Three Hamilton College students, Tiffany Ly ’20, Ngoc Ngo ’20, and Hyein Kim ’21, were recently recognized by the Clinton Global Initiative University (CGI U) for their project on increasing access to reproductive health education and resources for Vietnamese women. Group members Kimberly Ly ’20 and Michelle Chung ’20 are currently studying abroad and were unable to attend.
The objective of the CGI U, launched by President Bill Clinton in 2007, is to engage potential future leaders on college campuses and honor them at an annual meeting. This year’s meeting was hosted by the University of Chicago.
After developing the project as Social Innovation Fellows at the Levitt Center last spring, the team’s application for the CGI U was accepted and their project was selected as “an exemplary approach to address a critical challenge.” Their plan for addressing global change (titled “Commitment to Action”) was featured during a work session addressing women’s sexual and reproductive health.
Upon learning that Vietnam’s abortion rate (40 percent) is the highest in Asia and among the highest in the world, the group began to research the issue, discovering that the country’s safe and accessible abortion practices make it the primary contraceptive method. They found that attitudes surrounding contraception within Vietnam are conservative, resulting in a stigma around the use of other contraceptive methods and a lack of reproductive health resources and education.
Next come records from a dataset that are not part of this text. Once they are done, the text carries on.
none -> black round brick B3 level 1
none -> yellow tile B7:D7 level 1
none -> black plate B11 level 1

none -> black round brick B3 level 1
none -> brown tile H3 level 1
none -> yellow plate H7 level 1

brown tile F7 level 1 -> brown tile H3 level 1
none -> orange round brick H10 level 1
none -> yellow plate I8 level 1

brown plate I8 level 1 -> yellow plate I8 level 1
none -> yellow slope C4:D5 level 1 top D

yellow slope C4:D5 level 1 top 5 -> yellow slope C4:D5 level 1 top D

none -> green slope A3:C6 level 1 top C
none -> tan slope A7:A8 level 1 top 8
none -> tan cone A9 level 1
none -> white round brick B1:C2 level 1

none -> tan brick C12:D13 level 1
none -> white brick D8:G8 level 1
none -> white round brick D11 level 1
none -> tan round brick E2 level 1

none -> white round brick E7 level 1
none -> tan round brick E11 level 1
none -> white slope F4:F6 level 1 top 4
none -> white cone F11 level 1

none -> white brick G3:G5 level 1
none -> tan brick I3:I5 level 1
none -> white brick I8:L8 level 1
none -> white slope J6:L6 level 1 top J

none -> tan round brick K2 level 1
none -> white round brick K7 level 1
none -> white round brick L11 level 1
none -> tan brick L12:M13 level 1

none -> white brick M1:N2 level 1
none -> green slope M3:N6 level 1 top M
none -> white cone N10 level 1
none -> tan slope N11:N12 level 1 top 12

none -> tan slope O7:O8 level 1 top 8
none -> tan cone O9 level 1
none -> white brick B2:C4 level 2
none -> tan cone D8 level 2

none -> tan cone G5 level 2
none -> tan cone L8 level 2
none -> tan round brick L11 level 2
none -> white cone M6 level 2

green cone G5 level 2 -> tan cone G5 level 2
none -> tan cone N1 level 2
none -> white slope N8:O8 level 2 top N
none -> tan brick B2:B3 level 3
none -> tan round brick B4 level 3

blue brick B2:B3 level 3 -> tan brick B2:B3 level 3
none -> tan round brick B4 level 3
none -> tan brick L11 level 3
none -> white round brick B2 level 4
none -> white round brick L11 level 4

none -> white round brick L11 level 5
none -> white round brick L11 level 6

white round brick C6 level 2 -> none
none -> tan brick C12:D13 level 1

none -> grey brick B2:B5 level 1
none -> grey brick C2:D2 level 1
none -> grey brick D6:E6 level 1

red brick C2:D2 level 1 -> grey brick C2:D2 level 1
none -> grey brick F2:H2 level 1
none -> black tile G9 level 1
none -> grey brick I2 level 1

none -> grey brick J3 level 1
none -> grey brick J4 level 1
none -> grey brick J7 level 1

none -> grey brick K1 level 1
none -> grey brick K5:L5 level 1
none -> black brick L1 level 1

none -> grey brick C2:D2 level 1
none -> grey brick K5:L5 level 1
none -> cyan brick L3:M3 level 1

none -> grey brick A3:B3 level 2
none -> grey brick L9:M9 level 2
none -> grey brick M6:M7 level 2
Since repeated abortions can have severe consequences on women’s mental and physical health, Tiffany Ly explained that the group’s goal was to “mitigate the stigma surrounding reproductive health in Vietnam and provide an opportunity for women to receive reproductive health education while ensuring that abortion remains a safe way for women to end an unwanted pregnancy.”
The group is currently in contact with the American Center at the U.S. Embassy in Vietnam in an effort to integrate reproductive health education into the Center’s regular programming and diminish the social stigma surrounding reproductive health.
Other Hamilton students who traveled to Chicago to attend this year’s CGI U include Aurora Cai ’21, who was honored for her work on a project in China to increase access to English language education for children of migrants to Chinese cities, and Anna Mowat ’18, who is a part of a group that assists homeowners in reducing their heating bills through physics-based modeling.